Kaveh Cope-Lahooti discusses how data sovereignty has prompted Microsoft’s potential acquisition of TikTok

In a summer dominated by the Schrems II decision invalidating the EU-US Privacy Shield, the news story that continues to dominate business headlines is Microsoft’s pursuit of acquiring TikTok’s US, Canada, Australia and New Zealand operations. While the subject of privacy may feel like a subject that has been done to death over the last few years, this is a little different. The interest that has been generated in the potential purchase of the app, and the US President’s high-profile intervention in the negotiations, further demonstrates the importance to governments of keeping their citizens’ data firmly within their own borders.

TikTok, a popular mobile app used for video streaming, also collects and stores basic user details, contact information, location information, IP address, behavioural habits and viewing history, and can even monitor users’ keystrokes. It is that the US government is concerned about, and argues that it wants to stop this being collected by a foreign private entity (TikTok/ByteDance), domiciled abroad, that may be able (or required by Chinese law) to pass this data to the Chinese authorities, thereby allowing them to ‘spy’ on American citizens.

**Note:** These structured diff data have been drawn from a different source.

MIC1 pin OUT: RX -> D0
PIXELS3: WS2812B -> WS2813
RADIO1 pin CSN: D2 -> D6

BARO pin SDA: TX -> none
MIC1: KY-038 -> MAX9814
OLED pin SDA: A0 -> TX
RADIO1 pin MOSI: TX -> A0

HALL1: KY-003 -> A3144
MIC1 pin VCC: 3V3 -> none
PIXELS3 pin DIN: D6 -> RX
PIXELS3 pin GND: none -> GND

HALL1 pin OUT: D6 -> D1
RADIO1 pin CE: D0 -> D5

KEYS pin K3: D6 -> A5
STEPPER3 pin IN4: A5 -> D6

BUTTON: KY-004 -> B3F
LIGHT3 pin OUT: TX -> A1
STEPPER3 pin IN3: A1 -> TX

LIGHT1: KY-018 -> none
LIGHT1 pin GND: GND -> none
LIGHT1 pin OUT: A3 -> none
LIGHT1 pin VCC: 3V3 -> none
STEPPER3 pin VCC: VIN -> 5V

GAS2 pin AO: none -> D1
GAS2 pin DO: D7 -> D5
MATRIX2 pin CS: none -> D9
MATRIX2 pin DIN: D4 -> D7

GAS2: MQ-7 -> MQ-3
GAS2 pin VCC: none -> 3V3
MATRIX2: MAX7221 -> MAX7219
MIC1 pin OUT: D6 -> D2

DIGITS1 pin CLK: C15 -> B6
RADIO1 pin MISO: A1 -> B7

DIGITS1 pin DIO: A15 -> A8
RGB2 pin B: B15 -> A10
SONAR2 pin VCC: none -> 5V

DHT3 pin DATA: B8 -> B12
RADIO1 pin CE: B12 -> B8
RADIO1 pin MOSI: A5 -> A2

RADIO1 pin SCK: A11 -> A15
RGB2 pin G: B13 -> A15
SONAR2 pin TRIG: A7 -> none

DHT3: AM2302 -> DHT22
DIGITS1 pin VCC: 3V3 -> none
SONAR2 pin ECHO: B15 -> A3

This ‘data sovereignty’ is now a core consideration in assessing opportunities in global markets, and increasingly affects free trade and geopolitics. ‘Data sovereignty’ refers to the policy by which information flowing or having a connection to a certain state is governed solely by its laws and governance. Linked to this is the concept of ‘data localisation’, by which jurisdictions such as Russia, China, and more recently India have passed laws that require organisations (typically those such as Microsoft, Facebook and others) to retain their citizens’ data on servers located in such jurisdictions. The GDPR can arguably be considered a ‘data sovereignty’ rule in that it extends the law’s application to any companies (mostly online service providers) targeting EU citizens, regardless of where they are established, and sets strenuous ‘equivalence’ obligations before data can be sent or in some cases even accessed overseas.

However, in this case, the US administration has gone further in effectively forcing TikTok to divulge its operations on several Western states, by threatening to ban it completely in the US for allegedly having the ability to share users’ data with the Chinese authorities, in a manner similar to measures taken against Huawei. This policy therefore affects not just the storage and laws applicable to data collected by TikTok, but its entire operations within jurisdictions. Most notably, the US, Canada, Australia and New Zealand make up four of the ‘Five Eyes’ surveillance data sharing nations, so at a time where geopolitical tensions are strained, states are actioned to collectively keep citizens’ data within their boundaries.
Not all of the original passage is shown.